I have just finished a loverly vacation. The weather was beachy. Marathon had a sand castle contest and Key Weird opened a sculpture exhibit with unicycles. We chased fleas, talked to birds, sang to sea lions, and took about 2,600 pictures, the digital equivalent of 72 rolls of film. And through it all, it did not once snow in the Florida Keys.

I don’t make New Year’s Revolutions but I would like to make a few changes in my life. For the record I am blessed with the two best friends a man could have and I don’t particularly want to add stuff. I bought the best camera I’ve ever owned last month. I have a couple of pretty good computers and plenty of pocket electronics. I don’t need an airplane.

I need time. See, this year I want to
hit a home run, even in the minors;
revisit the 40 states I’ve already photographed and visit the rest of them for the first time;
win the lottery;
hike to the bottom of the Grand Canyon (as long as there’s an elevator back up);
sell an invention;
sell 100 photographs;
sell a book;
and reduce my use of serial semi-colons.

Over the last couple of years, I’ve replaced or repaired most of the little things that plagued me and stole the time I needed to do all of the above:
the gas chainsaw that never ran (bought an electric);
the hydronic heating pipes that freeze in the winter (installed an antifreeze pumping system);
the satellite receiver that didn’t receive (they sent me another);
the IT client who lied to me, chewed up hours of time to repair stuff their prior service company did wrong, then refused to pay (shed same);
the pellet stove that stopped burning (I stopped trying to repair it and bought an exhaust fan);
my iPod dock (put a couple of powered speakers in service instead);
the slow leak in a couple of car tires that the fixes never seem to last and always seem flat when needed (ongoing);
and the new TV that hums in the external speakers (diagnosed but not fixed).
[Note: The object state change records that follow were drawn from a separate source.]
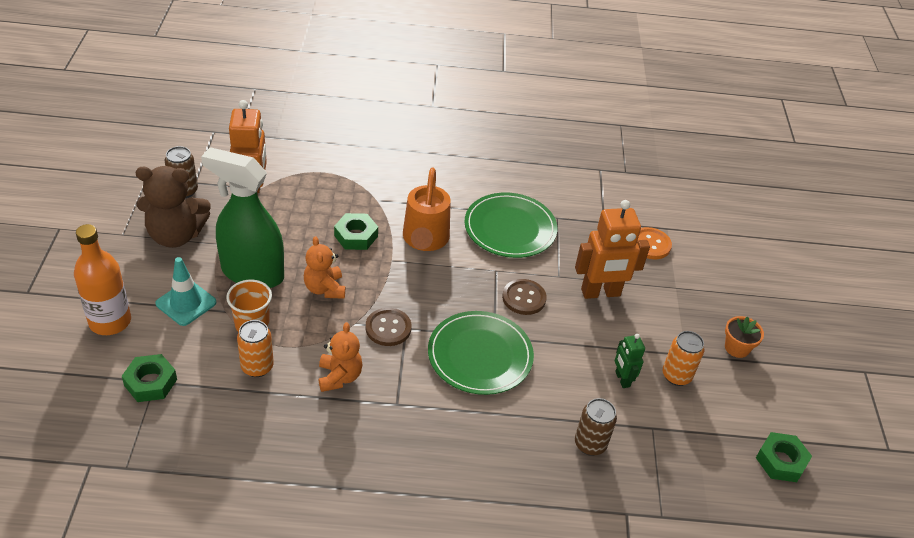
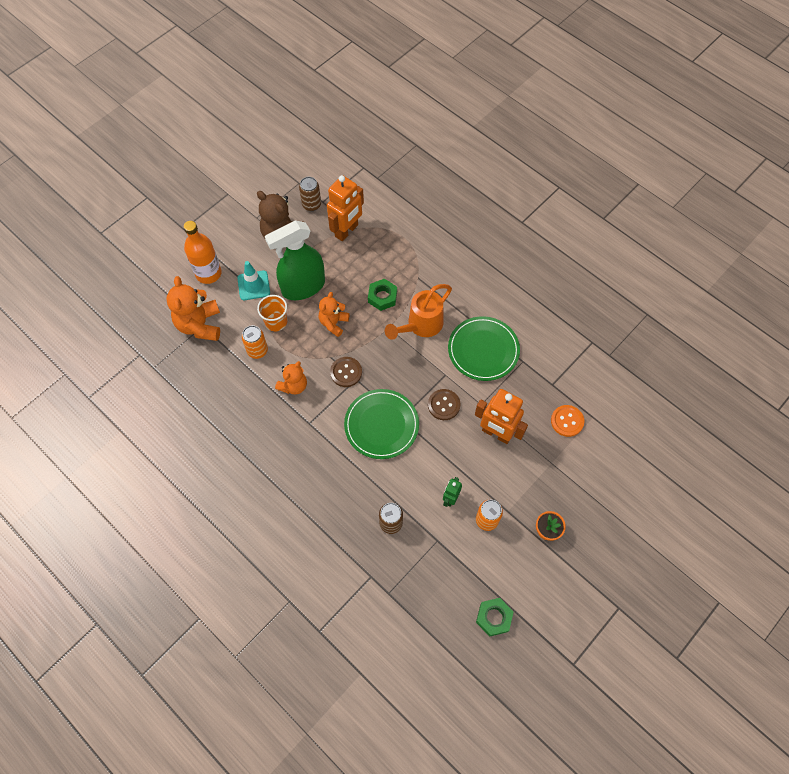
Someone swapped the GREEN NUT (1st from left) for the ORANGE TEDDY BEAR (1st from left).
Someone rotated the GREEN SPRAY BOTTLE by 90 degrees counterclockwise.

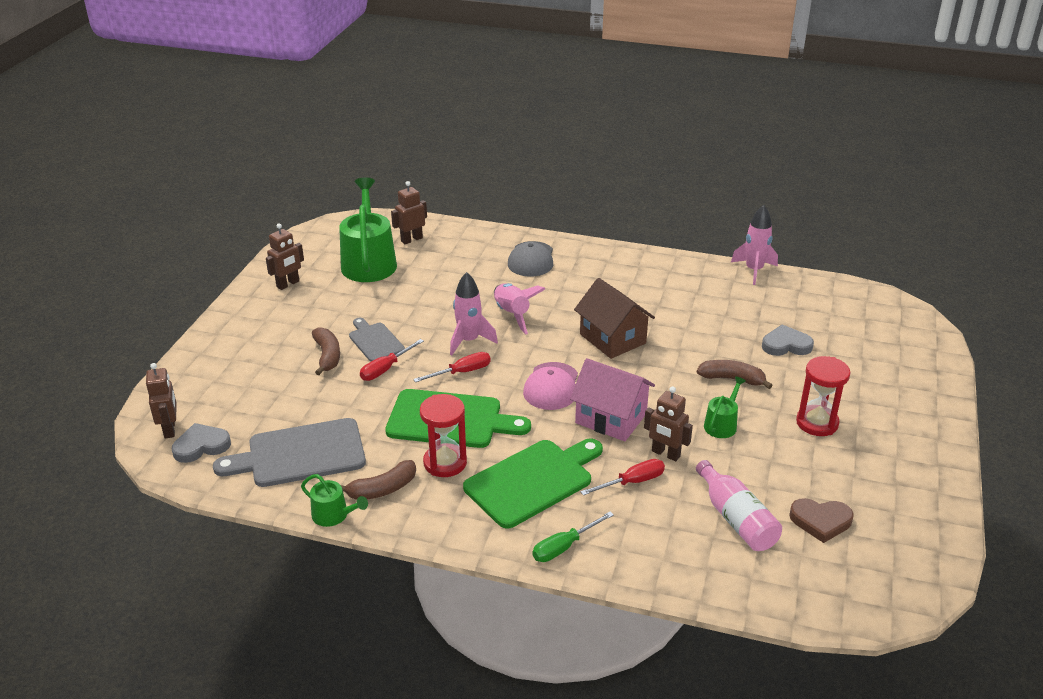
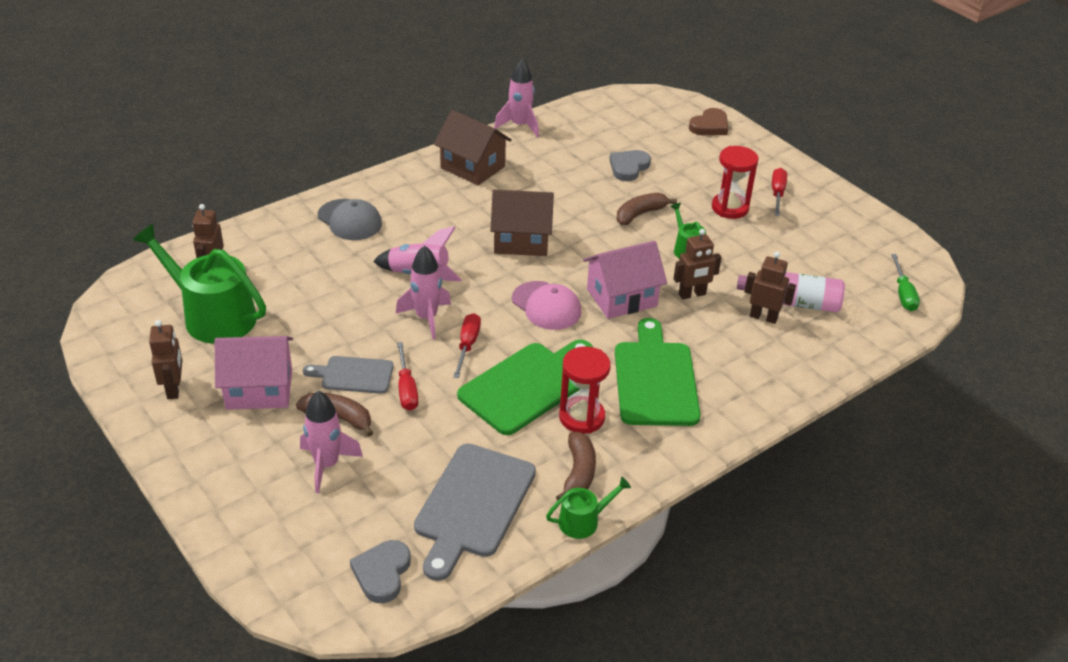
Someone put down the PINK HOUSE (1st from left).
Someone put down the PINK ROCKET (1st from left).
Someone put down the BROWN HOUSE (1st from left).
Someone carried the BROWN HEART.
Someone carried the BROWN ROBOT (1st from left in the first image).
Someone carried the RED SCREWDRIVER (3rd from left).
Someone carried the GREEN SCREWDRIVER.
It’s time to stop having to fix the little stuff.

That all means 2013 will be the year Mr. Fixit puts a new roof on this house, digs up the sewer line, and has to drag the seawall out of the sea, innit. At least I shall endeavor not to take on new clients.

Happy New Year!


No man’s life, liberty, or property is safe while the legislature is in session.
— Mark Twain

Suppose you were an idiot. And suppose you were a Member of Congress. But I repeat myself.
–Mark Twain

There is no distinctly native American criminal class except Congress.
— Mark Twain

Thanks to the Congress, the public debt rose $3,009,622.24 between 11:59 a.m. and noon today.